Over the course of the last year not only have I been discriminated against by my family but questioned time and time again in the court system. To this day my legal team is fighting against that stereotype that because I am a successful business owner I must be a bitch. For a year now, when I have brought forth true concerns of safety for myself and my sons we have to fight this narrative. Time and time again I have been told I cannot fly my feminist flag in court.
What if it’s not a feminist flag? What if I am a human being who is just asking to be considered equally within the court system? What if I am not trying to control but instead a frightened, concerned mother? What if I am not a bitch but instead an excellent, caring leader? And what if I am just a person being brave and trying to call for justice, as well as create hope, through my talents in business?
I do not want this for myself yet more than that I do not want to ever see my nieces treated as less because they are women. I want a world in which when my nieces speak, they are heard and believed. A world where when they wish, dream, desire, lust, and wonder they are free to pursue what lights the fires in their souls. A world where when injustice comes it’s met with justice, not discrimination. I never want my nieces to even consider being a woman a limitation. It is not. We have a long way to go in building a world where the world does not default to limiting them. Unfortunately, it took a divorce for me to see exactly what is still happening in our world.
Grace & Emma, be thirsty my loves. Be brave. Be fearless. Your Aunt Jessie? I’m trying, my darlings, to create a small but carefully laid path of hope and justice in our family and world so you may walk a little easier than me.
Over the last few weeks, I’ve written to you from a more personal place than usual. My intention in writing these pieces of my story is to share my humanity with you. As human beings, we all go through trials and tribulations. We all have hardships. And we all fall down but rise to stand tall another day. The last twenty or so months have been challenging as a society and the world has certainly not been hardship-free, even before COVID entered our worlds.
Mitigating Damage from Outside Noise
This week I’d like to write about the noise of the world, including the noise that has surrounded me, and how to differentiate noise from the truth. When I say the noise of the world I’m referring to Brene Brown and her reference to the warrior’s ring featuring Theodore Roosevelt’s speech.
Remember that Brene teaches us that the noise from the stands (the outside world) says nothing about our worth and that worth is inside each warrior dusting the blood from their knees to fight another day. In my observations over these past 20 months, and speaking honestly since our last administration took office, the noise from the stands seems to have increased in volume. At times the roar of the crowd can be deafening.

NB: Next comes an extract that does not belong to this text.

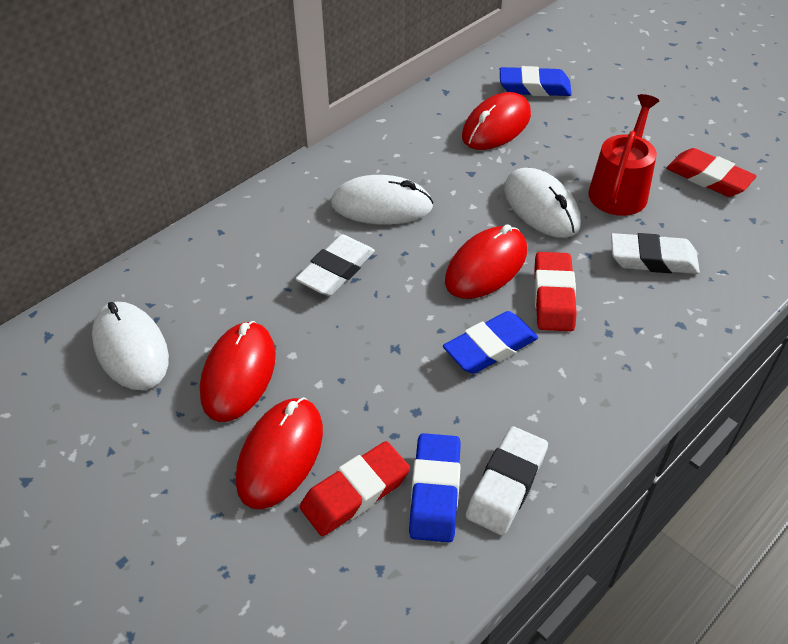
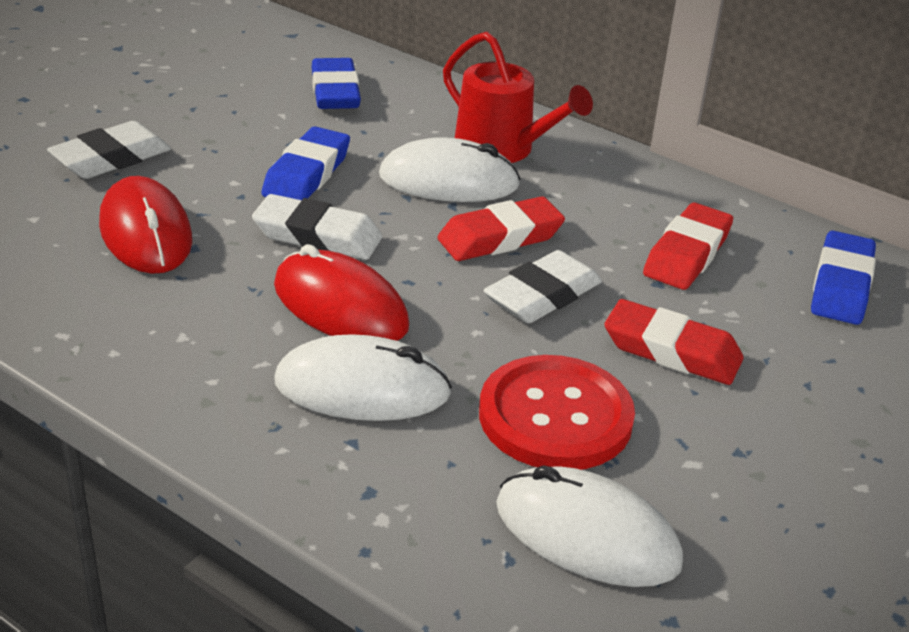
red button: 0 -> 1
red mouse: 4 -> 2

As someone living with PTSD, noise in and of itself can be challenging for me. When that noise is coming from others, it may not hurt my ears but can hurt my heart. Do you all remember this little ditty as a child; “Stick and stones may break your bones but words will never hurt me”? Yeah, me too. It’s a bullshit ditty if that’s a thing.

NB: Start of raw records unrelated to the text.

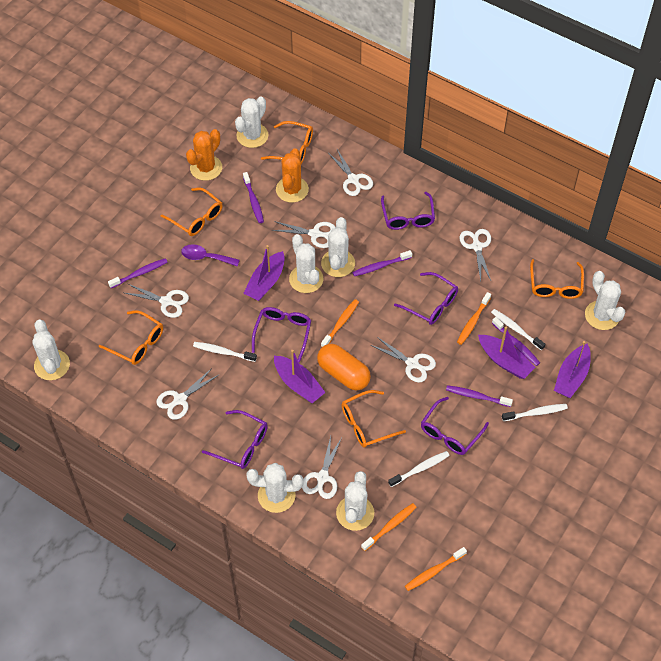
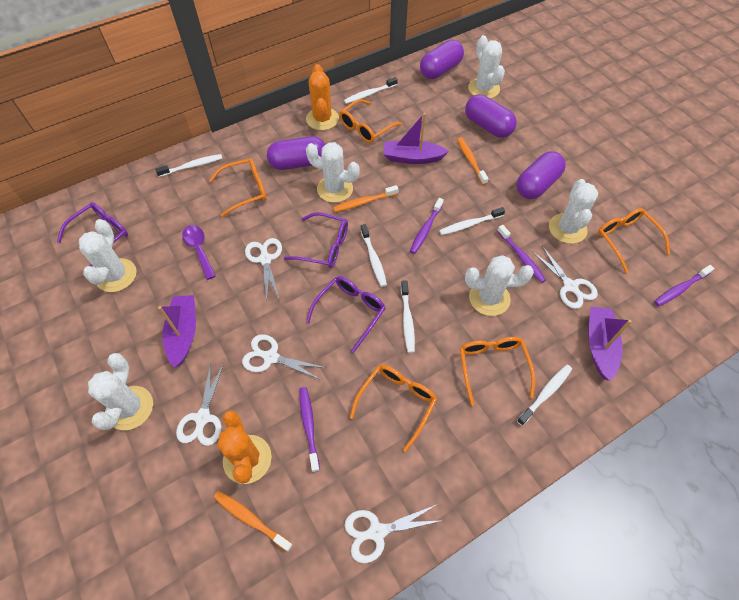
orange capsule: 1 -> 0
orange toothbrush: 4 -> 3
purple boat: 4 -> 3
purple capsule: 0 -> 4
purple glasses: 5 -> 3
purple toothbrush: 5 -> 4
white cactus: 7 -> 6
white scissors: 7 -> 5
white toothbrush: 4 -> 6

What the ditty should go like is “sticks and stones may break your bones but words can break your heart.” We as humans are not immune from the painful words of others and those words can make us question our own worth. It’s painful to realize that when others say unkind words (and worse) that there is a subset of people who choose to behave this way intentionally. These are the people making noise in the stands.
The Worst Part of the Crowd
The intentionally hurtful people in the stands seem to believe that by pointing out the imperfections of others that they are somehow pointing out their own perfection. That is to say that if they can be loud enough about how their belief system, sexual identity, race, gender, and the like is perfect that maybe, just maybe, it means their own, differing lifestyle is better than yours.
This may have made sense tens of thousands of years ago; classifying each other by how they looked and behaved. This allowed our ancient ancestors to know who was in their tribe and who was an actual threat. Yet as language and thought developed, currency also developed, and all of a sudden these cheap shot demographics became a sorting of worth. You need not look further than slavery and the treatment of women or look into the holocaust as societal examples for the danger of this type of behavior.
At a societal level, in a power-over dynamic, fear is necessary to keep the power in place. Teaching people to fear other people is very simple to do: just sprinkle in judgment, divide a few resources you say are scarce, add a God of your choosing, and tada! you have power. This is also bullshit, yet remains very real for a lot of people today.
Power & Control
Personally, I’ve always hated power-over dynamics used for power and control. Using resources to restrict others fires up my soul up like nothing else. Using both covert and overt differences as the fuel to feed this power is the match before the gasoline that starts the fire. For those of us who refuse to use a power-over approach and believe in our bones that humanity is equal, deserving a life with choice, a life with resources to live day-to-day encounters can be maddening.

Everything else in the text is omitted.